Juan M. M. Fiebelkorn
July 13th, 2004, 01:48 AM
@ Rob

Don't know if I'm the right person, but from what I've been reading if you get a camera with camera link, your board would need a LVDS capable interface.If you go the GEthernet way, you'll need a board with Gigabit interface.Anyway I'll wait for Steve's answer.

Here I've found a nice Frame grabber with Camera link which has a Virtex II FPGA included and is supposed to be programable.
I don't know its pricing, but I'm sure will be above 1k.

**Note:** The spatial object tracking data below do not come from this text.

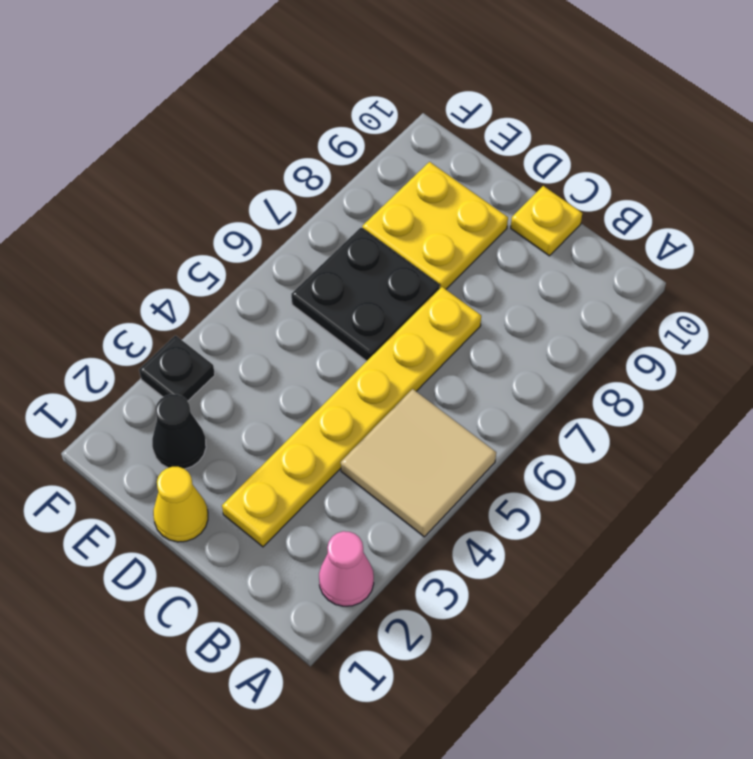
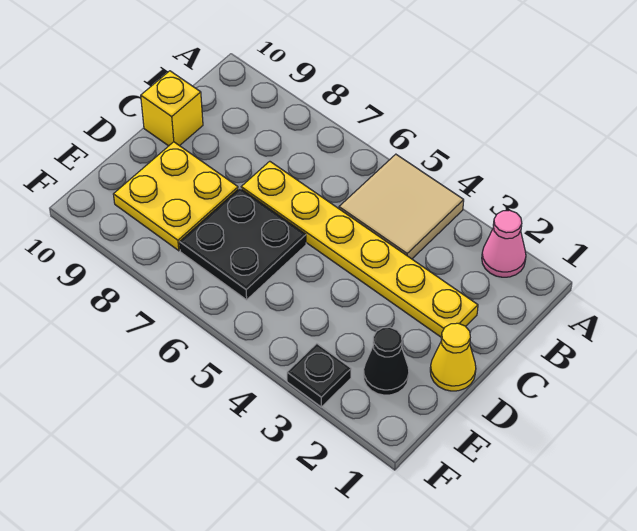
yellow plate C10 level 1 -> yellow brick C10 level 1

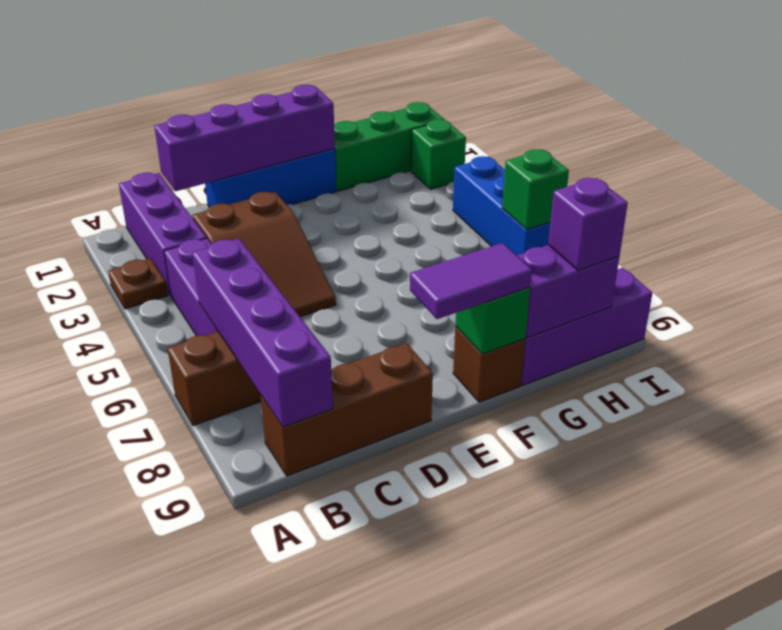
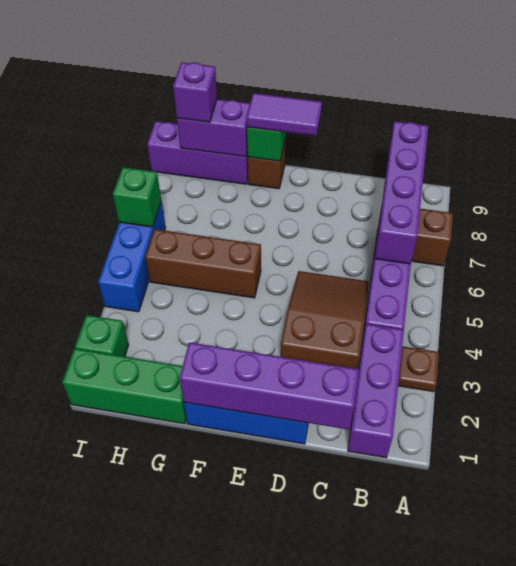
brown brick B9:D9 level 1 -> brown brick F5:H5 level 1

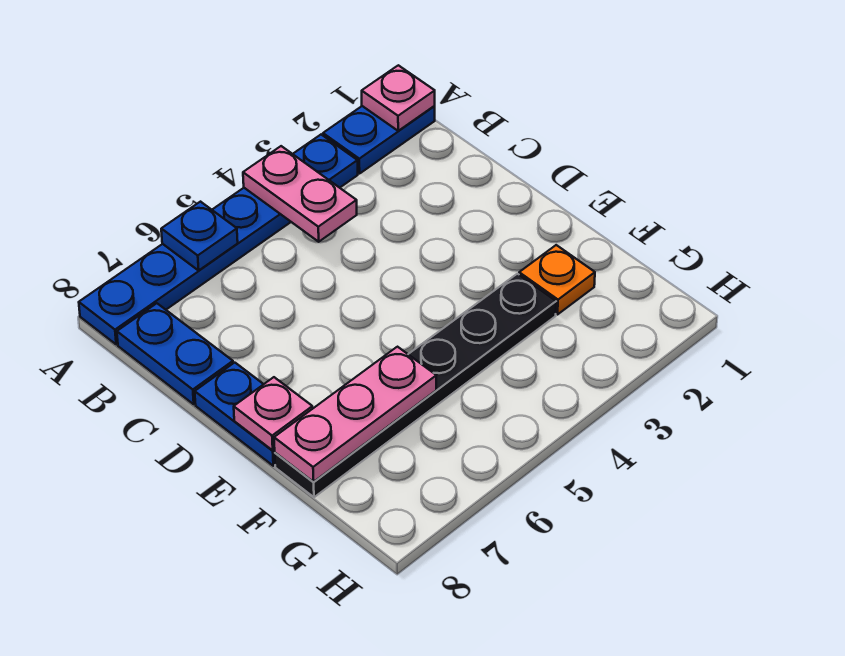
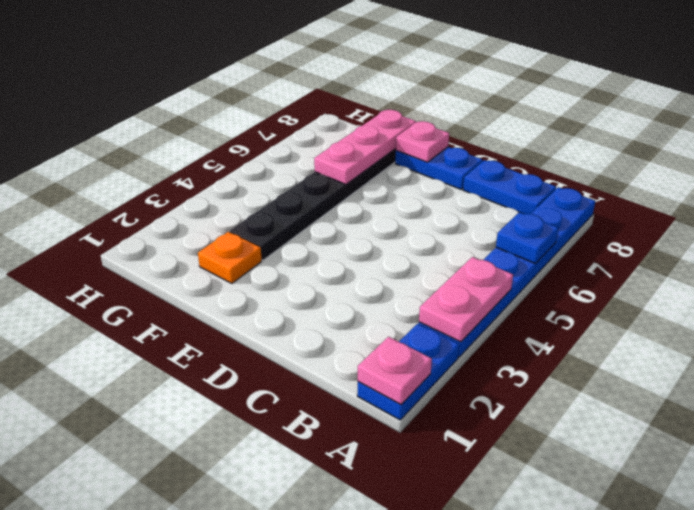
pink plate A4:B4 level 2 -> pink plate A3:A4 level 2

http://www.datacube.com/Product/Datasheets/Hardware/CameraLinkFPGAprocessor.htm

Rob Lohman
July 13th, 2004, 02:09 AM
Juan: I think the idea is to NOT have it on a PCI board? Or is that
just for programming?

What is LVDS?

All of this stuff is quite confusing and I'm hoping someone can
write up a small article which summarizes what FPGA is and how
to use it.

I've indeed been wondering myself how we hook up the camera
to something like this. Either directly or through GigE or CameraLink.
Not to mention viewfinder out and harddisk access....

Juan M. M. Fiebelkorn
July 13th, 2004, 02:58 AM
@ Rob L.

Well, I didn't know sorry.
I'm pointing to PCI boards because of its simplicity to work with.
And because a Mini-itx with Eden processor (around $200) coupled with a PCI FPGA board with camera link has all you are asking for!! :).
VGA output (to connect a LCD display or viewfinder), IDE interfaces for attaching disks,simplicity of programing for Graphical Interfaces,etc,etc.
All in a relative small off-the-shelf package.

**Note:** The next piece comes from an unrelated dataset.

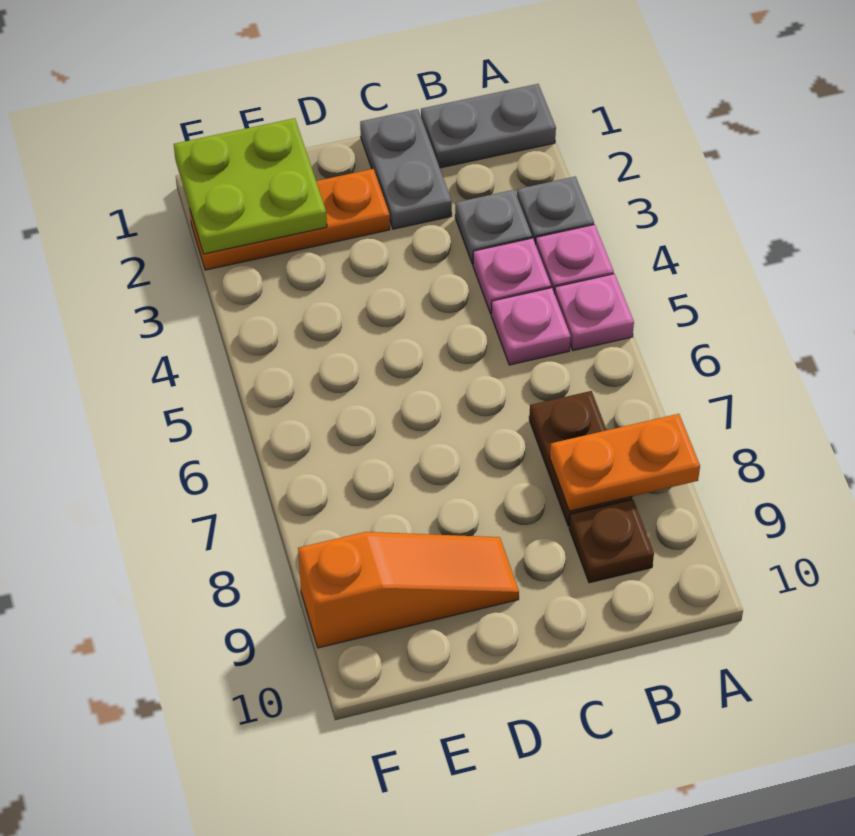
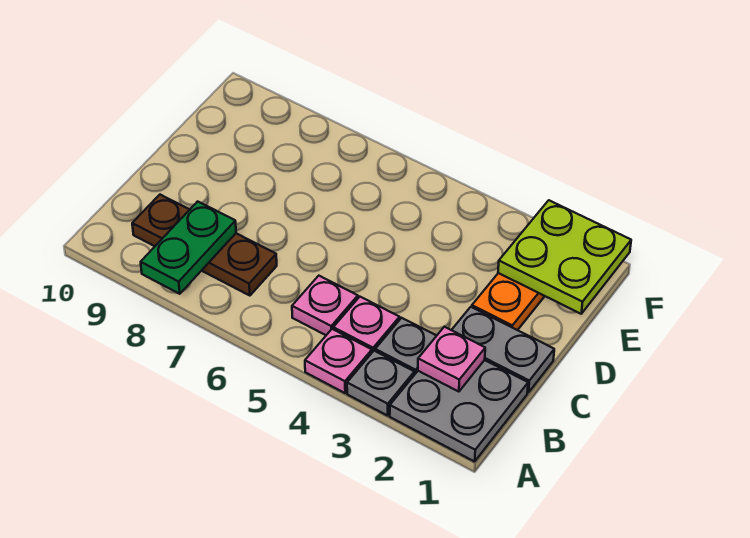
grey plate A1:B1 level 1 -> grey plate A1:B2 level 1
pink plate A5 level 1 -> pink plate B2 level 2
orange plate A8:B8 level 2 -> green plate A8:B8 level 2
orange slope D9:F9 level 1 top F -> none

LVDS is what Camera link uses internally (If I'm not wrong).
Low Voltage Diferential Signal.
So if you have a board with support for LVDS, you could work with camera link, I guess.
Hope this helps.

Google search about what a FPGA is:


http://en.wikipedia.org/wiki/FPGA

Rob Lohman
July 13th, 2004, 03:10 AM
No apologies necessary Juan. I was just wondering if PCI was
an option or not etc. Sounds pretty interesting at all.

So what does this Eden processor run? A custom "OS" or
something like unix?

Juan M. M. Fiebelkorn
July 13th, 2004, 03:19 AM
Eden is X86.It is a normal PC.It runs any OS a PC Intel or Athlon runs.
The nice thing about Eden is that it only needs 7 watts for a 1 GHZ cpu (passive cooler, no fan!), against 100+ watts for a P4 and around 70 for an Athlon XP.

http://www.mini-itx.com/faq.asp

Here is something I think would become very useful, a Linux Bios replacement that lets you start an operating Linux Kernel without needing a hard disk.


The LinuxBIOS Project

LinuxBIOS is an Open Source project aimed at replacing the normal BIOS with a little bit of hardware initialization and a compressed Linux kernel that can be booted from a cold start. Other beneficial consequences of using LinuxBIOS include needing only two working motors to boot (cpu fan and power supply), fast boot times (current fastest is 3 seconds), and freedom from proprietary (buggy) BIOS code, to name a few. These secondary benefits are numerous and have helped gain support from many vendors in both the high performance computing as well as embedded computing markets.



http://www.linuxbios.org/

Rob Scott
July 13th, 2004, 06:14 AM
Jason wrote:
I've got a great idea. Why don't we see how to get Obin's camera working as good as it can (new bayer de-mosaic filters, recording software, good lens, maybe an Altasens chip) before we jump onto this FPGA stuff. I know it sounds so nice, but I can guarantee you that you're not going to beat the Kinetta, Panavision, Arri, etc. with this home-made stuff.Er ... dude, that's what I'm doing :-)

You hit the nail on the head, and it's exactly what I've been saying from day one. I don't see the need to add real-time HDI, FPGA (yet), and all this other stuff we've been talking about. If we try to compete with the Kinetta, we'd have to come up with a manufacturable product and we'd end up at the same price point. I like Kinetta and I have no desire to compete with them.I think these cameras, with good software to make them run, will be a very nice replacement for the cheap way-to-compressed HDV cameras that are starting to hit the market.Again, I think you hit the nail on the head. There is a sweet spot here that we can fill. As I've said before, an ObscuraCam (heh :-) is not for everyone; if you need the professional workflow, don't use an ObscuraCam.